How to hide _id from Aggregation?

Question

I've this query:

produits = yield motor.Op(db.users.aggregate, [{"$unwind":"$pup"},{"$match":{"pup.spec.np":nomp}}, {"$group":{"_id":"$pup.spec.id","pup":{"$push":"$pup"}}}])

which gives me this result:

print produits

{u'ok': 1.0, u'result': [{u'_id': None, u'pup': [{u'avt': {u'fto': ..all the results}}]}]}

so I can do:

prod = produits["result"]

[{u'_id': None, u'pup': [{u'avt': {u'fto': ..all the results}}]}]

but how can I hide "_id" so that I can only get:

[{u'pup': [{u'avt': {u'fto': ..all the results}}]}]

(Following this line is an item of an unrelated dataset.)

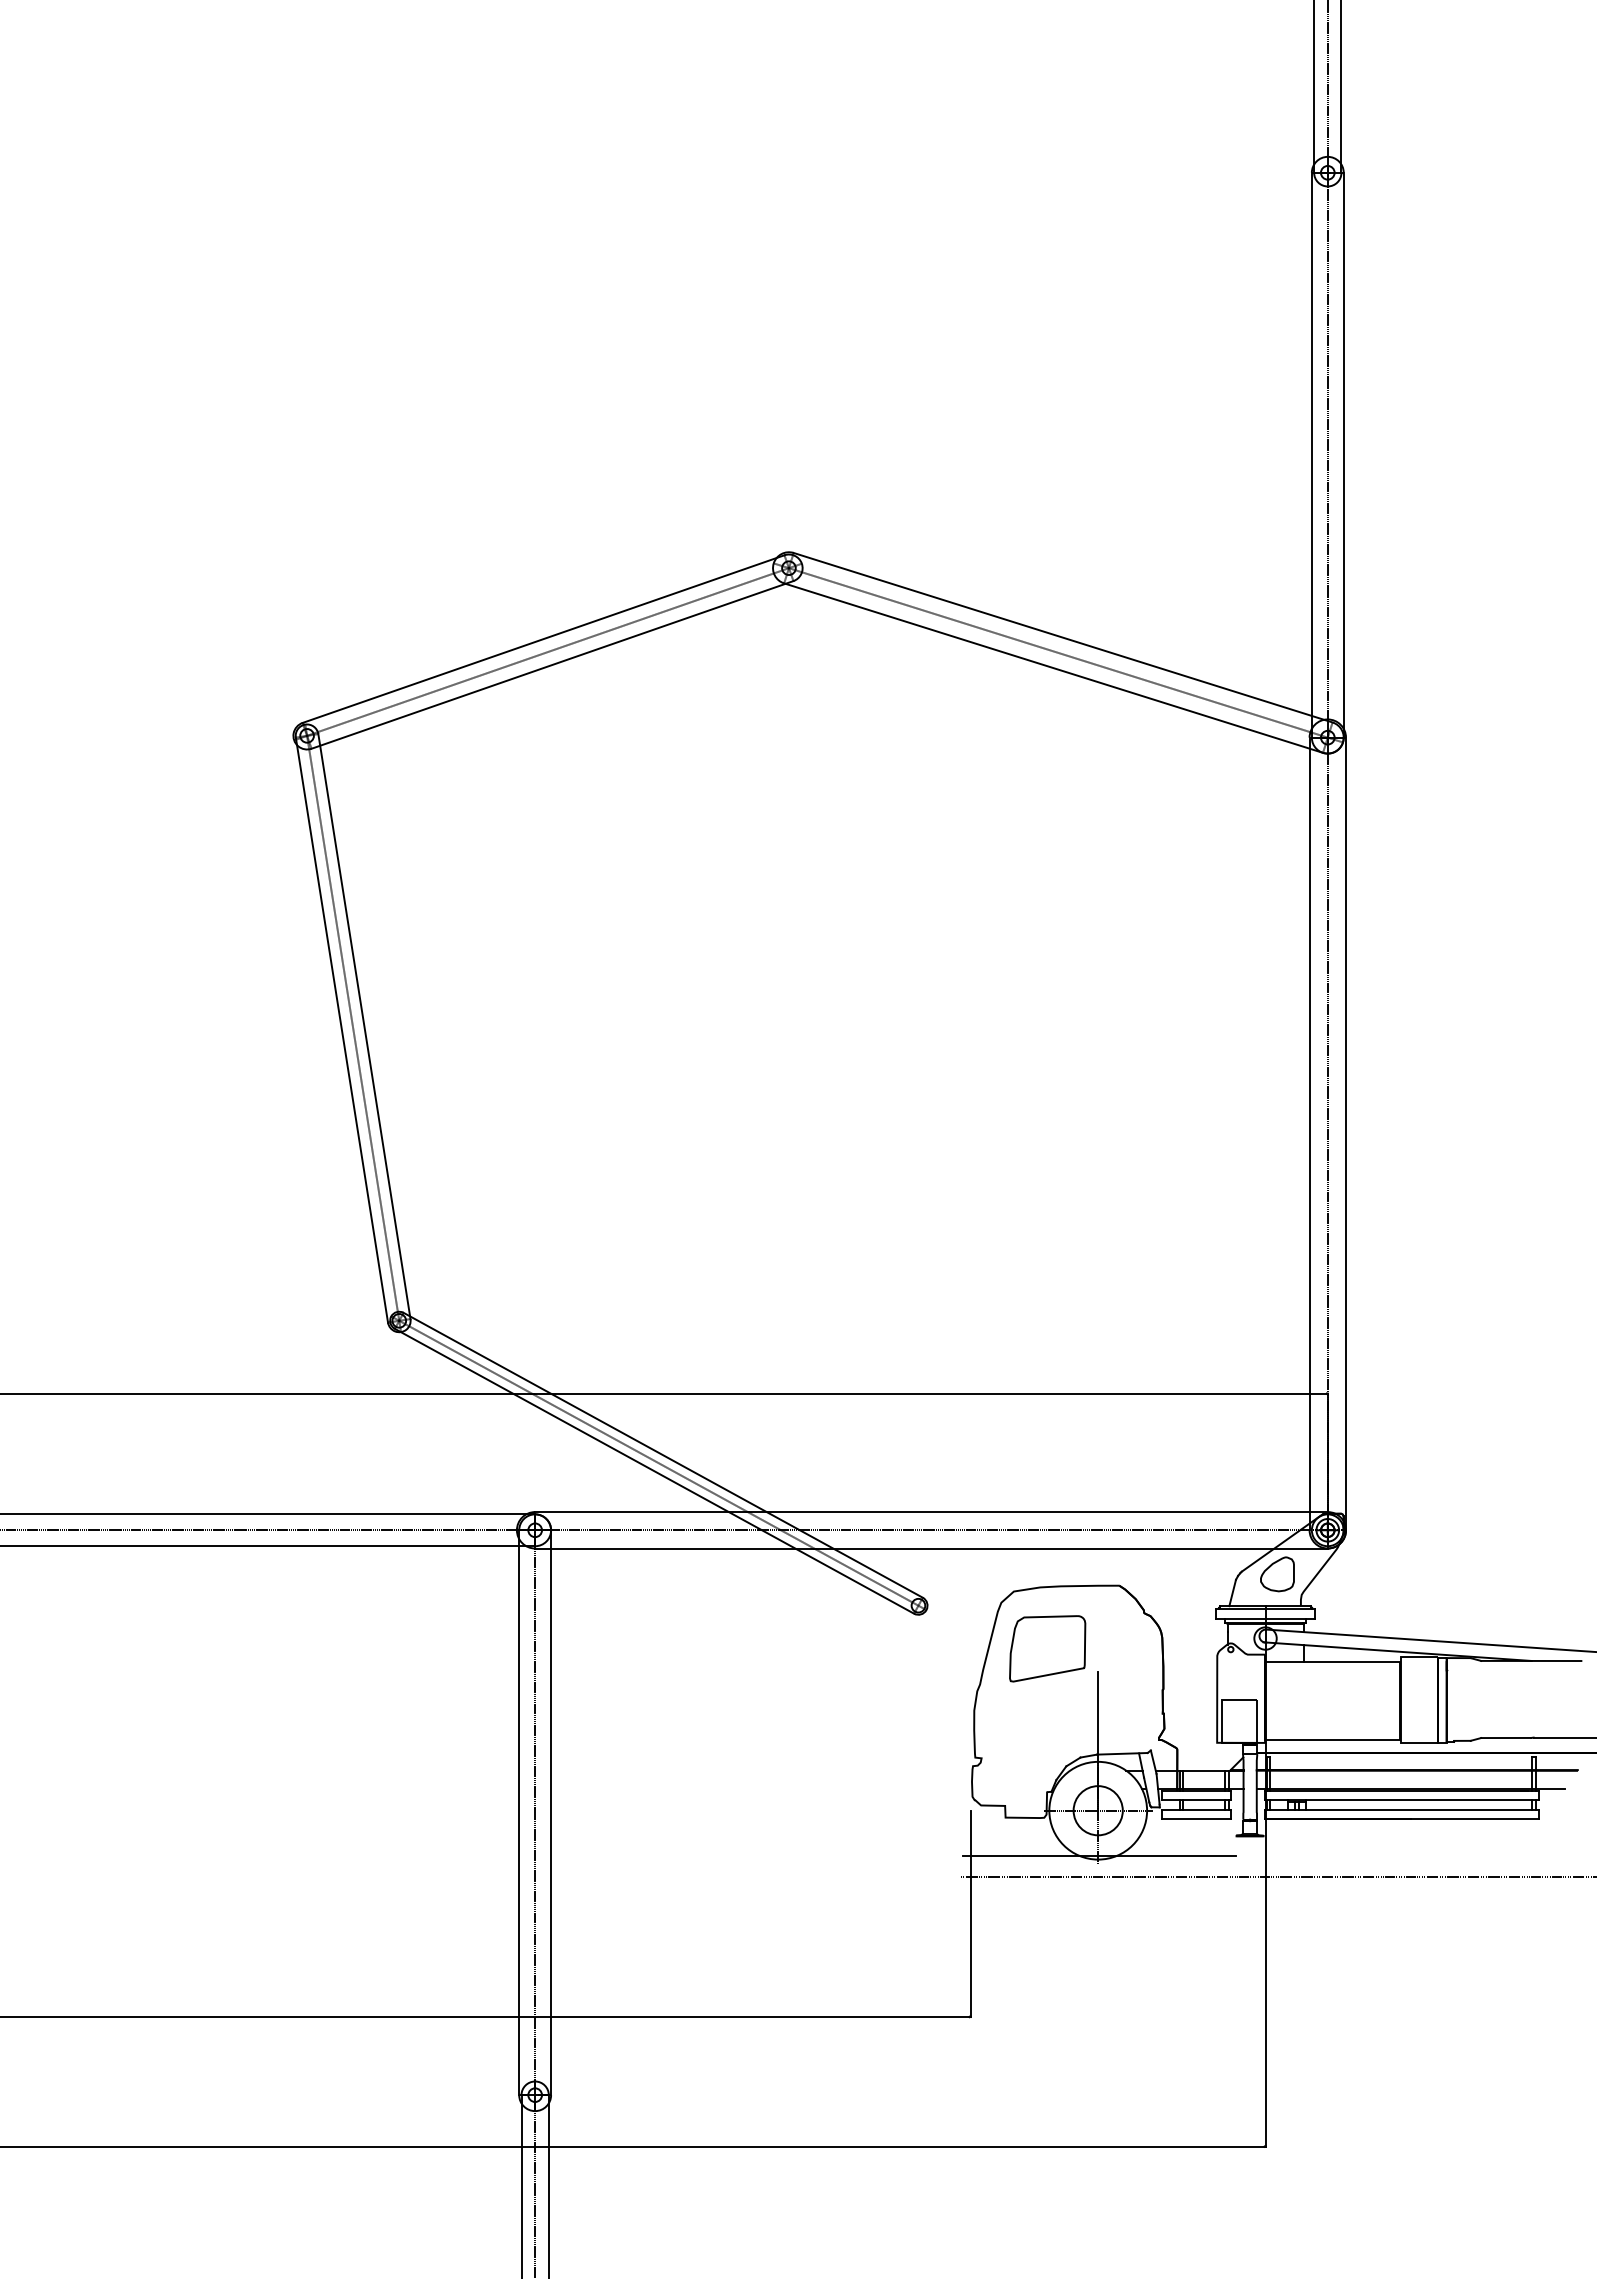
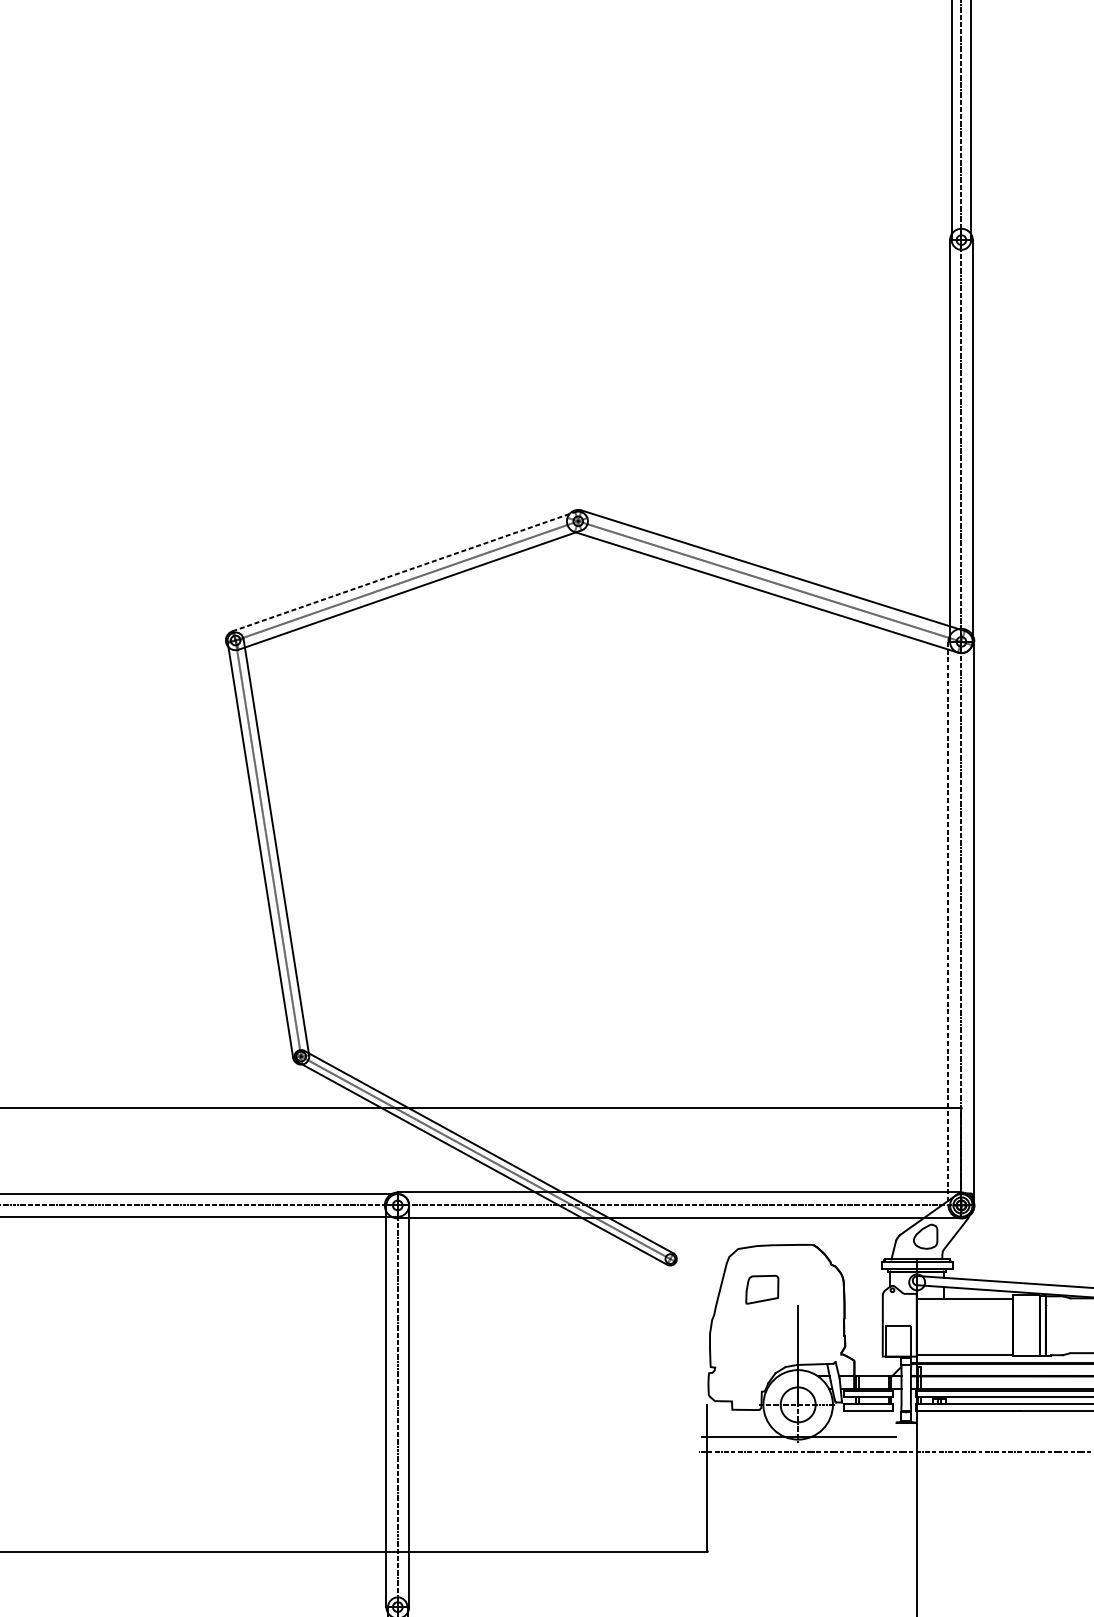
line: (544, 638) -> (404, 571), solid -> dashed
line: (1309, 1134) -> (948, 923), solid -> dashed
part: (1047, 1648) -> (762, 1289), size x0.6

in a normal query I would simply add something like {"_id":0} but here it doesn't work.

Answer 1

From mongodb docs

You can $project the results to exclude the _id - is this what you mean?

http://docs.mongodb.org/manual/reference/aggregation/#pipeline

Note The _id field is always included by default. You may explicitly exclude _id as follows:

db.article.aggregate(
    { $project : {
        _id : 0 ,
        title : 1 ,
        author : 1
    }}
);

From you're example, the first operation in the pipeline would be to exclude the _id and include the other attribs.

Answer 2

Starting Mongo 4.2, the $unset aggregation operator can be used as an alternative syntax for $project when used to only drop fields:

// { _id: "1sd", pup: [{ avt: { fto: "whatever"} }] }
// { _id: "d3r", pup: [{ avt: { fto: "whatever else"} }] }
db.collection.aggregate({ $unset: ["_id"] })
// { pup: [{ avt: { fto: "whatever" } } ] }
// { pup: [{ avt: { fto: "whatever else" } } ] }

Answer 3

I'm not familiar with motor, but you ought to be able to delete the property from the results dict directly.

>>> produits = {u'ok': 1.0, u'result': [{u'_id': None, u'pup': [{u'avt': {u'fto': 'whatever'}}]}]}
>>> prod = produits['result'] 
>>> del prod[0]['_id']
>>> print prod
[{u'pup': [{u'avt': {u'fto': 'whatever'}}]}]